Sigmoid Vaginoplasty with a Modified Single Monti Tube: A Pediatric Case Series

Abstract

No consensus exists regarding the most effective procedure for neovagina formation. We describe our experience with modified single Monti tube colovaginoplasty in pediatric patients with disorders of sexual differentiation. Six patients were retrospectively identified who underwent primary sigmoid vaginoplasty with a modified single Monti tube between 2009 and 2012. Data were collected from patient charts.

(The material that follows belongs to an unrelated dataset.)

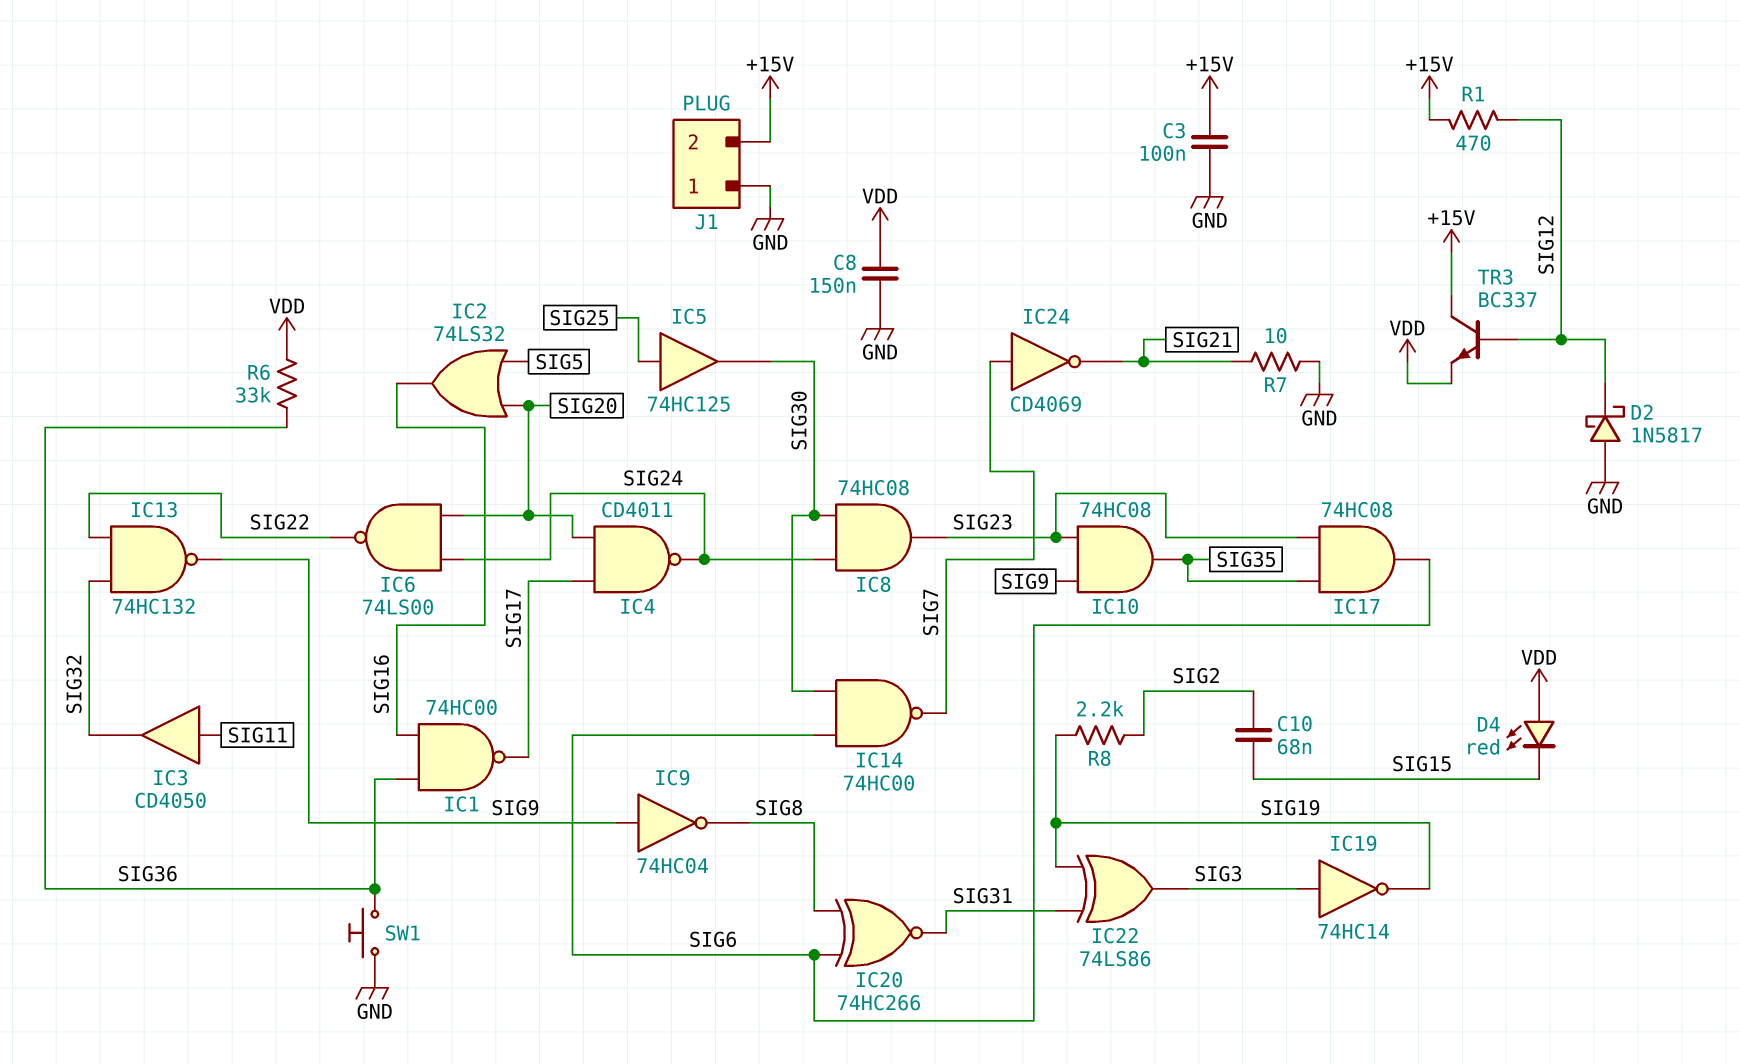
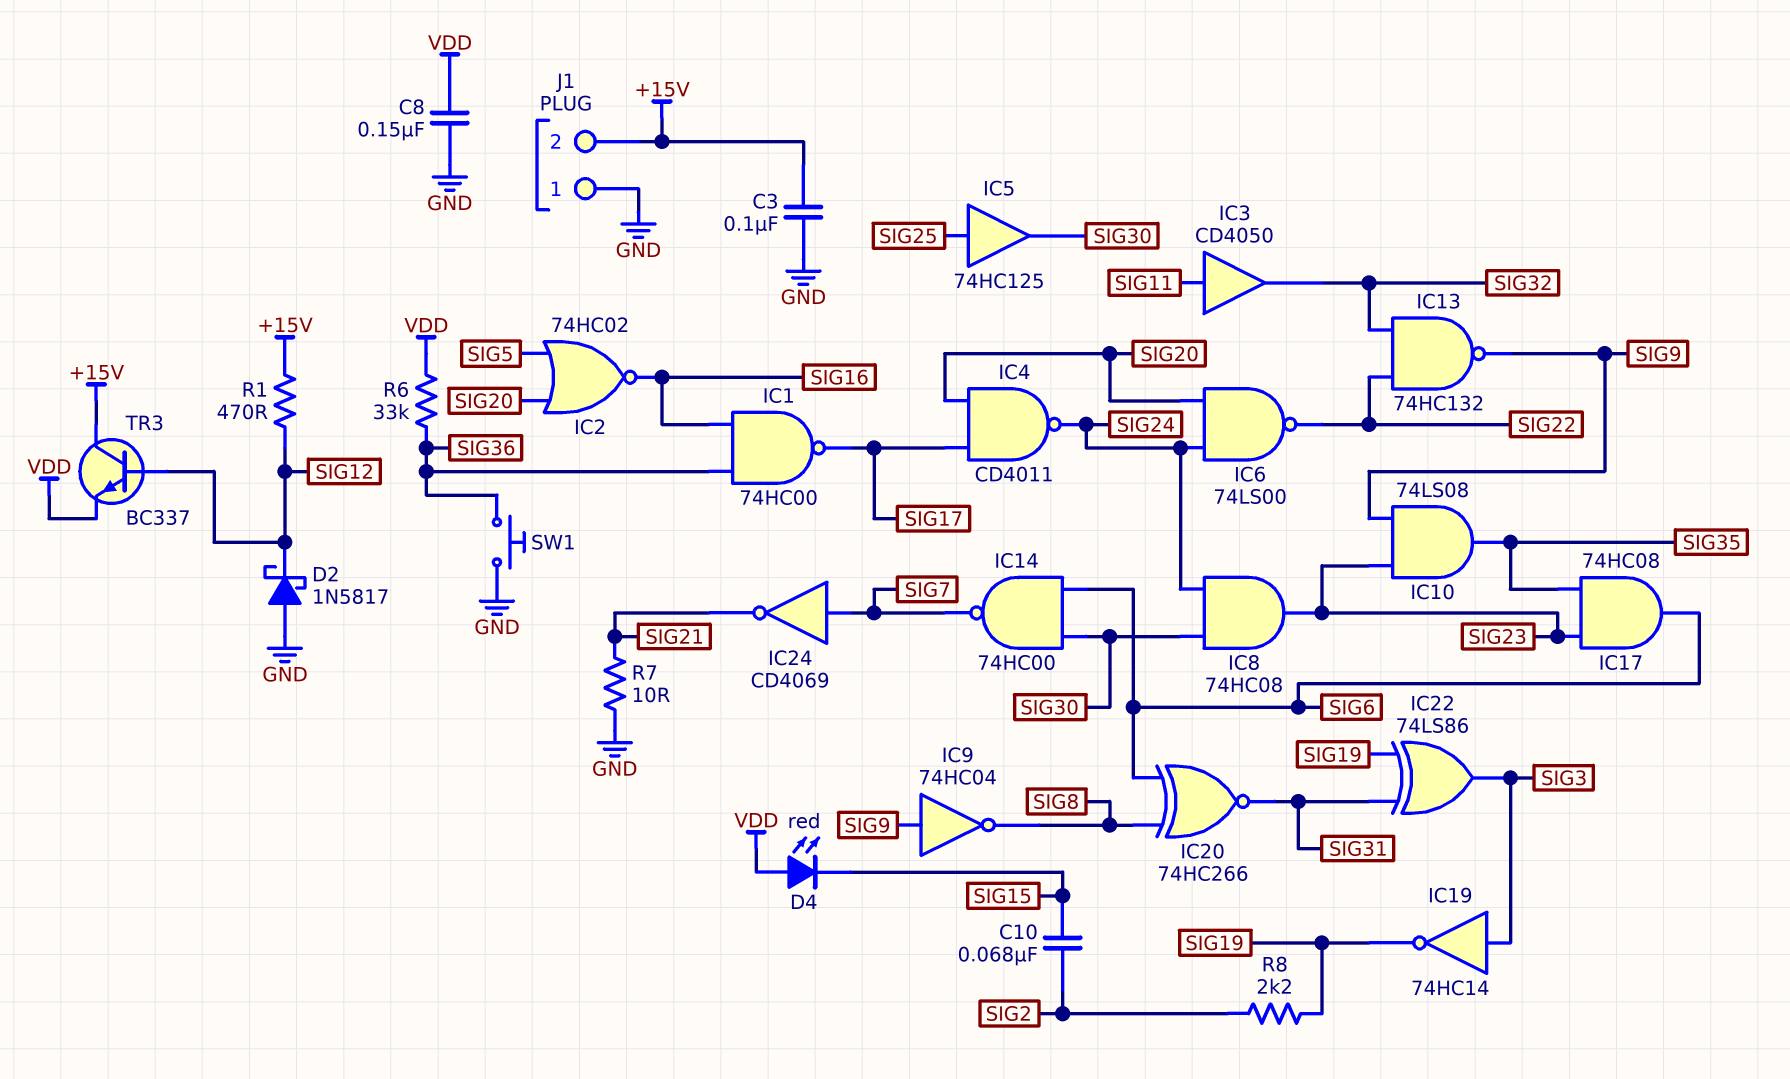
IC2: OR 74LS32 (in SIG5, in SIG20, out SIG16) -> NOR 74HC02 (in SIG5, in SIG20, out SIG16)
IC10: AND 74HC08 (in SIG9, in SIG23, out SIG35) -> AND 74LS08 (in SIG9, in SIG23, out SIG35)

The procedure is performed by isolating an 8 to 10 cm segment of distal sigmoid colon or proximal rectum, which is detubularized along the anterior mesentery, folded and retubularized longitudinally, leaving the mesentery in a cephalad position. A channel is dissected in the pelvis to accommodate the neovagina. Mean patient age was 12.7 years (range 6 to 17). The primary diagnosis was androgen insensitivity in 3 cases (50%), and Mayer-Rokitansky syndrome, partial androgen insensitivity and persistent cloaca in 1 each (16.7%). Chromosomal analysis revealed 46XY in 4 patients (66.7%). Median followup was 7.9 months (range 3 to 41). One patient who engages in vaginal intercourse reported satisfactory vaginal length without discomfort. In 1 patient an anastomotic stricture developed, which was managed by buccal mucosal grafting. Modified single Monti tube sigmoid vaginoplasty is a safe, effective technique for neovagina formation in pediatric patients with disorders of sexual differentiation. Compared to other existing methods, our technique allows for the use of shorter bowel segments with decreased tension of the vascular pedicle.